The Five Questions Series is a forum for scholars, government officials, civil society leaders, and foreign policy practitioners to provide timely analysis of new developments related to the advancement of women and girls worldwide.Blog Post by: Meighan Stone
This interview is with Tawakkol Karman, the founder and president of Women Journalists Without Chains. In 2011 Karman was awarded the Nobel Peace Prize, becoming the first Yemeni, first Arab woman, and second Muslim woman to receive the award, in recognition of her work to advance women’s rights and participation in peace-building efforts in Yemen.
Women are significantly underrepresented in peacekeeping efforts in Yemen and around the world. Why do you think it is important for women to be present in peace-building efforts?
Women should be part of peace-building because they have the potential to create change. And when I talk about peace-building, I don’t just mean negotiations, because peace-building is more than that. Of course, women should be part of negotiations—at least 30% of the roles should be filled by women and women should actively shape the process. Women should also occupy high and decision-making positions in political affairs, economic affairs, and the media. This will help ensure that women play an effective role in peace-building and that they and their contributions are noticed.
How are Yemeni women contributing to peace and security within their own communities and across society? And how do you think Yemeni women will contribute to the peace process as it moves forward?
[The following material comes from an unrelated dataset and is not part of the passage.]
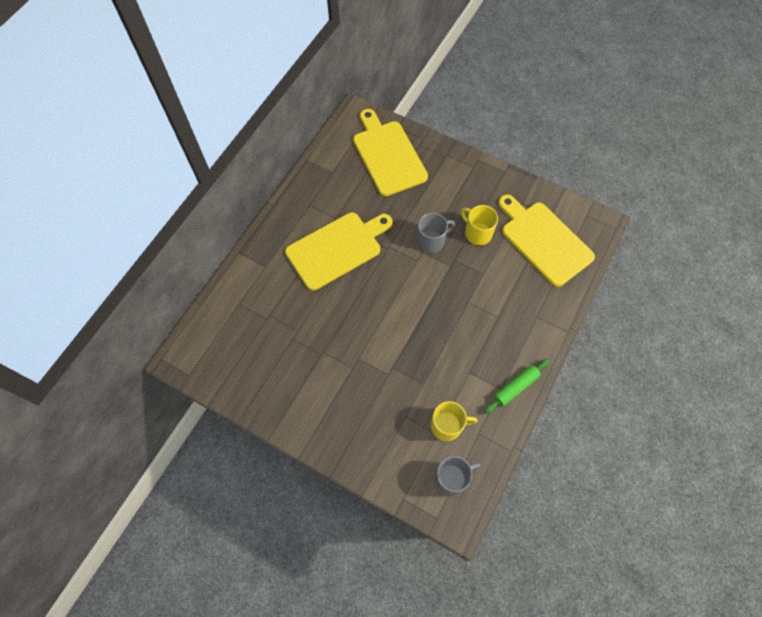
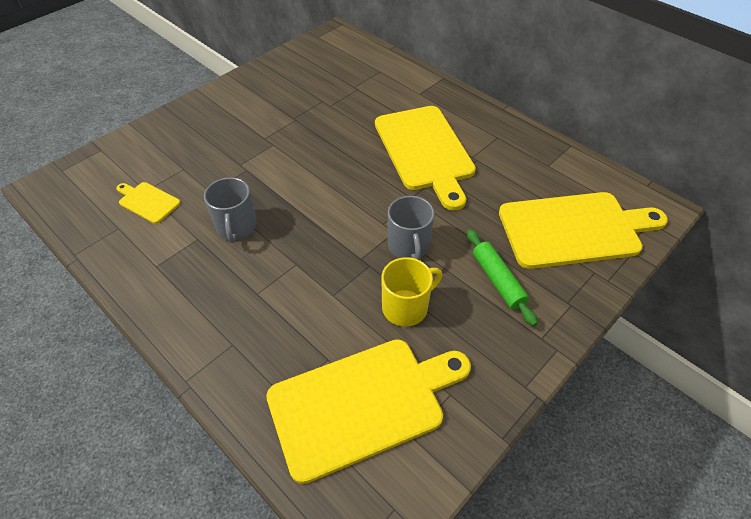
camera: 105 degrees right, 15 degrees down
(447, 425) = (147, 201): yellow mug -> yellow cutting board
(451, 478) = (89, 191): grey mug -> grey mug (236, 227)
(515, 387) = (146, 283): green rolling pin -> green rolling pin (498, 280)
Yemeni women, and women throughout the Arab Spring countries, are demanding peace. In 2011, Yemeni women took to the street to demonstrate against President Ali Abdullah Saleh. We led a great and peaceful revolution. We demanded that women be included in the 2013-2014 National Dialogue Conference, and that they be given substantial roles and responsibilities. Women also helped draft a constitution that guaranteed peace, rule of law, and democracy – because if you want to reach real sustainable peace, you need development, democracy, and rule of law. Now we are facing a coup led by the Houthi militias and Iran, and a war waged by Saudi Arabia and the United Arab Emirates. In spite of this, Yemeni women are doing our best to continue our peaceful struggle, uphold our values, and create peace through negotiation between the parties.
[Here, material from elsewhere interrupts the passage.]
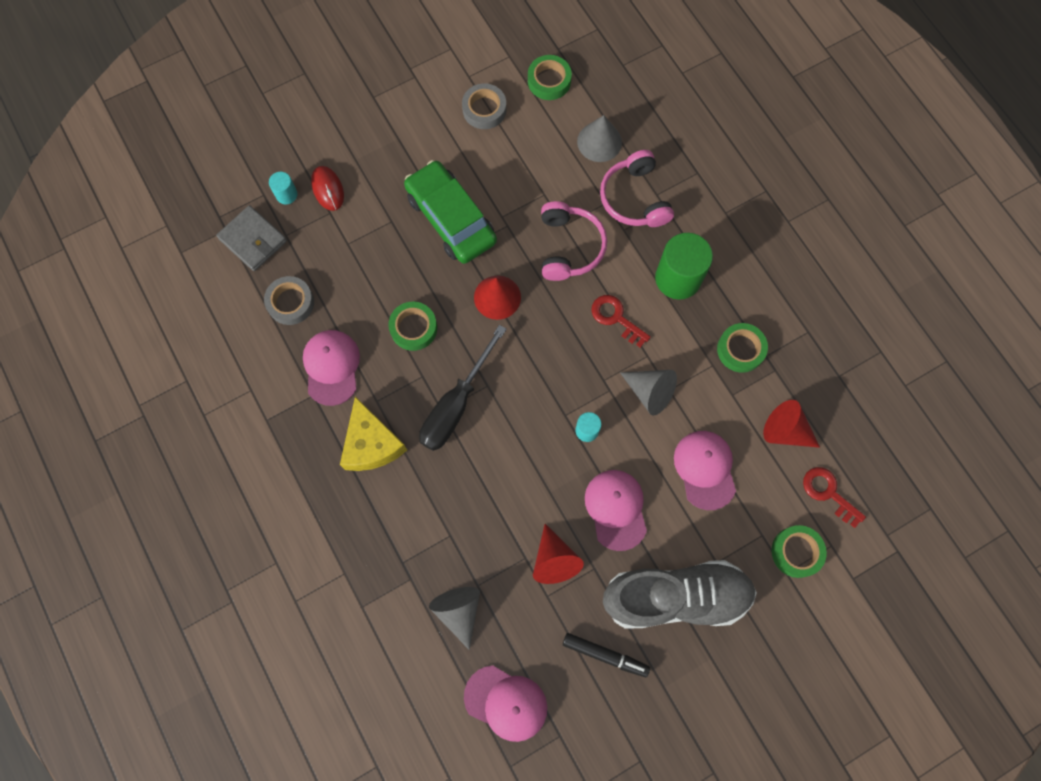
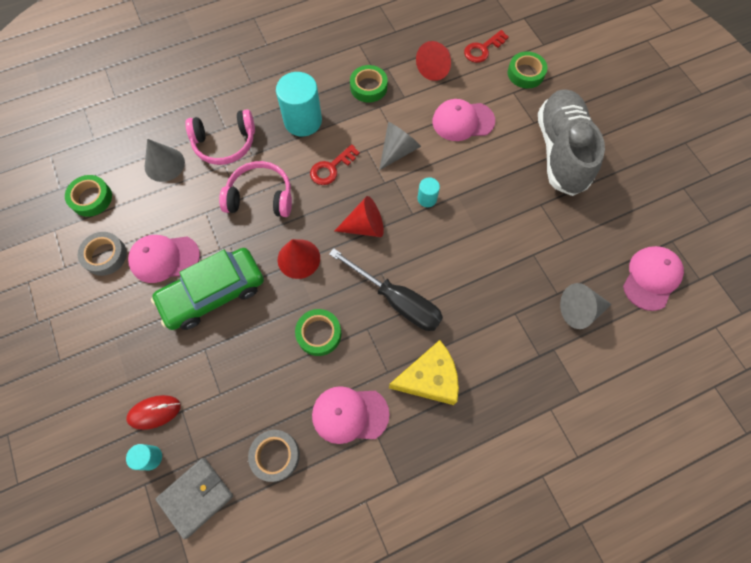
camera: 85 degrees left, 5 degrees down
(554, 560) = (535, 232): red cone -> red cone (365, 226)
(604, 654) = (607, 203): black marker -> none
(616, 509) = (493, 184): pink cap -> pink cap (164, 258)
(678, 278) = (303, 121): green cylinder -> turquoise cylinder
Yemeni women are doing important work to advance peace, but they have to overcome significant barriers to participate in the process. Can you speak to these barriers?
One challenge is that the political parties do not want women and youth to play a real and effective role in the process. And when we talk about women, we should also talk about youth, because both groups are marginalized and both have the potential to create change. This potential scares the political parties. The parties, and some of the envoys, only want women to be involved in the peace process for show. But I call on every woman who wants to participate in peace-building, especially negotiations and dialogue, to refuse to accept a marginalized role.
Why is advancing the status of women so important to Yemen’s future?
Improving the status of women is very important—not only in Yemen, but all around the world. Everyone pays a price when women are marginalized. Women from both developing and developed countries are fighting for their rights. For example, the United States has never had a woman president and American women are still struggling for equal wages. It is a shame that women in the strongest country are struggling for their rights. In Yemen and other developing and undemocratic countries, the battle is even more difficult and critical. We need to empower women because it is how society becomes strong.
You have three children, and two of them are girls. What is your hope for your daughters and for the future of Yemen?
My dream for my daughters, and for all the Yemeni children and children around the world, is that they will live free from dictatorship, corruption, racism, and hatred—in states with good governance, that ensure access to education and medicine. I believe this will happen one day, and that this is the destiny of the coming generation. We are seeing it happen now. People around the world are demonstrating against injustice, hatred, weapons, and most of the demonstrators are young people. This gives me hope and makes me believe for a great future.